Cada uno es cada uno y se las apaña como mejor puede. En lo que a mí respecta nunca he podido identificar dentro de mí fuertes sentimientos de pertenencia a absolutamente nada que no sea a mí entorno más inmediato. Y no es que no comprenda que el haber nacido en este lugar que llaman España me ha reportado ciertas ventajas comparativas respecto de gentes nacidas en otros lugares del mundo; en la mayoría de los lugares, si ustedes me apuran. Aunque esto de mejor o peor es radicalmente relativo, porque es mejor nacer en el peor sitio en el seno de la mejor familia, que al revés. Para mí, en eso de la identidad, pertenencia, y mandangas por el estilo, hay muy poco recorrido más allá de la familia. Y, en la mía, nunca vi a nadie entusiasmarse por acontecimientos colectivos. Todas las admiraciones en mi casa iban dirigidas a individuos concretos, sin tener en cuenta su origen o condición; si habían hecho algo de contrastado mérito, se les admiraba y punto.

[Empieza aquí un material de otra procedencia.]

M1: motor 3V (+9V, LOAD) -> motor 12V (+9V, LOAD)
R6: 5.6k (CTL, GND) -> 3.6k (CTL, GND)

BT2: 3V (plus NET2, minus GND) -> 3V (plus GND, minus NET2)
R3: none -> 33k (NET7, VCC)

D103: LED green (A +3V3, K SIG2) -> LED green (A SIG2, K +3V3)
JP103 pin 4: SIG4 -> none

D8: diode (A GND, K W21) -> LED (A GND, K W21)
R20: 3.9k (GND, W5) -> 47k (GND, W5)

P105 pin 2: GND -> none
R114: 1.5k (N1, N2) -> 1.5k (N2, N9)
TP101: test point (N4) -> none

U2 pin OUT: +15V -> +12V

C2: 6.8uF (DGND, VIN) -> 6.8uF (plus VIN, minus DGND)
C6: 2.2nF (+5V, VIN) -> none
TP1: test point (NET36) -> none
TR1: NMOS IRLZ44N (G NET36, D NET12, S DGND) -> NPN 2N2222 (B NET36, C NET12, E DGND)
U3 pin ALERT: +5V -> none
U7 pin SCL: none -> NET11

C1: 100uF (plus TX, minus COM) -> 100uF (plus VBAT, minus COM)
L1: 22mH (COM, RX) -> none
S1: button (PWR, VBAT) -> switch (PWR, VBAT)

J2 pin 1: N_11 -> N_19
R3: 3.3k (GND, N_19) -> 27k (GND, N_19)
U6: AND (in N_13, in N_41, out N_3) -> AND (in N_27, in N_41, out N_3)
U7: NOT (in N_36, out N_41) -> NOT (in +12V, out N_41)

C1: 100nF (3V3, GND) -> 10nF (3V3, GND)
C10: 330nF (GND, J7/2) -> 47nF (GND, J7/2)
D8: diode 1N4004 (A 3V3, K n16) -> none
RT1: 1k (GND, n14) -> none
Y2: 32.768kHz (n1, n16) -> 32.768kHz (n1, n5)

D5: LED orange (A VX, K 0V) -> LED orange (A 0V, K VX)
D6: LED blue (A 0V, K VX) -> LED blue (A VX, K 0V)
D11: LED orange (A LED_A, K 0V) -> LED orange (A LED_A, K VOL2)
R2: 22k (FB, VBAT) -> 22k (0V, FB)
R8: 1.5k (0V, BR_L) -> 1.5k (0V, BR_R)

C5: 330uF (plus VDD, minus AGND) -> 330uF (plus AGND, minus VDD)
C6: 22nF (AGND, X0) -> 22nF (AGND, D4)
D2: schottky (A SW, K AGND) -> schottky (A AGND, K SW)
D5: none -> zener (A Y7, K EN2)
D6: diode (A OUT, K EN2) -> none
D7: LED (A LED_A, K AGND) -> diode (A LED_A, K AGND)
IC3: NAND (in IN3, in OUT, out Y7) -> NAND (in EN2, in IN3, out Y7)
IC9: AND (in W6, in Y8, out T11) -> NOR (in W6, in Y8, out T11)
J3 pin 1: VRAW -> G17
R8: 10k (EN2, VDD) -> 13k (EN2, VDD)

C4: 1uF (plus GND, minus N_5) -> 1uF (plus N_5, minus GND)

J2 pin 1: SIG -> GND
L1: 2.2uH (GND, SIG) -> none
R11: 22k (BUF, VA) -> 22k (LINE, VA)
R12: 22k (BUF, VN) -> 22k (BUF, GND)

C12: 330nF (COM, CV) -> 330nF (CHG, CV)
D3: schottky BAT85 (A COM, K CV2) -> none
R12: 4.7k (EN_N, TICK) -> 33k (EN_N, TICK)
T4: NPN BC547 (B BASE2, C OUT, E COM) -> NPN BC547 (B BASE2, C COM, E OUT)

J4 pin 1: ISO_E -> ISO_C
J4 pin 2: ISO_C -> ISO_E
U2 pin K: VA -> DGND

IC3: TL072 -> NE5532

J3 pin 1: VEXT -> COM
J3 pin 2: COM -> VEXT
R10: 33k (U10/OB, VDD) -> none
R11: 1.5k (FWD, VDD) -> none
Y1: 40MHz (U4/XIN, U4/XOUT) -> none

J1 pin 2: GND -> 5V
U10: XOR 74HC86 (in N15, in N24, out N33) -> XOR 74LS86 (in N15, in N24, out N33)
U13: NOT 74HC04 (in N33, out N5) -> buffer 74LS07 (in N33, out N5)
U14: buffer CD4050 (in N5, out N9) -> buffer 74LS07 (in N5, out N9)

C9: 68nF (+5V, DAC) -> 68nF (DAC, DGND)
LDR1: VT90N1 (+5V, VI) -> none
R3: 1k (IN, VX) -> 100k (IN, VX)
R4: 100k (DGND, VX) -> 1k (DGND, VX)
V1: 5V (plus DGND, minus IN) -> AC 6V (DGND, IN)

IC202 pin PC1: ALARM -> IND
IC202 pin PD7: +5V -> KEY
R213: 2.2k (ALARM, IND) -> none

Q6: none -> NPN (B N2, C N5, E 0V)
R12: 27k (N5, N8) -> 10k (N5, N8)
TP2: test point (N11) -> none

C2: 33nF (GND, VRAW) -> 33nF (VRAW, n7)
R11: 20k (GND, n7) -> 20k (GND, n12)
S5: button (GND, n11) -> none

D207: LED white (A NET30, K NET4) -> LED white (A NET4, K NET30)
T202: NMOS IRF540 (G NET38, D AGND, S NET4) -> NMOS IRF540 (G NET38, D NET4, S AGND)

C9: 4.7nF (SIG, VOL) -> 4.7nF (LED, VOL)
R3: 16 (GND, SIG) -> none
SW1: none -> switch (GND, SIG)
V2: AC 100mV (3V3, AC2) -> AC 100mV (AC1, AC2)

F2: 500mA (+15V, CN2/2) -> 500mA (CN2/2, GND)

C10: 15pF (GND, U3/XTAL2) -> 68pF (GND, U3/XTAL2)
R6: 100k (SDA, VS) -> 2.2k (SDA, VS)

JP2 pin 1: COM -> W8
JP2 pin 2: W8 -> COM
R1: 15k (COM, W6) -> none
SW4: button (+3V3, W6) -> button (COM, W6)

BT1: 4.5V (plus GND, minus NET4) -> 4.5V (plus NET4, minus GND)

En definitiva, a lo único que uno puede adscribirse es a una forma de ver el mundo; algo muy etéreo por cambiante, en cualquier caso. Ir más allá lo considero extremadamente peligroso. De hecho, las peores manifestaciones del comportamiento humano siempre han estado ligadas a los fuertes sentimientos de pertenencia. Es lo que genera los "nosotros y ellos" irreconciliables que siempre han estado en el origen de las guerras... aunque también comprendo que la guerra es una tecnología muy útil para resolver problemas enquistados a los que no se encuentra solución, por así decirlo, racional.
Puesto a ser Dios, lo que yo haría sería reproducir el modelo judío de antes de que se fundase el Estado de Israel. O sea, cuando era el Pueblo del Libro. Todo el mundo era su territorio natural y la cohesión les venía de la concepción del mundo que les proporcionaba el Libro... fundamentalmente, la adscripción a ley natural. Por ese procedimiento, fueron muchas veces perseguidos, pero nunca fueron perseguidores que es lo que realmente es odioso.
En fin, qué bueno que ya pasó la ola hortera esa. Ahora, a esperar que pase la que ya tenemos en ciernes, la Semana Grande, que le dicen. ¿Qué habremos hecho para merecernos esto?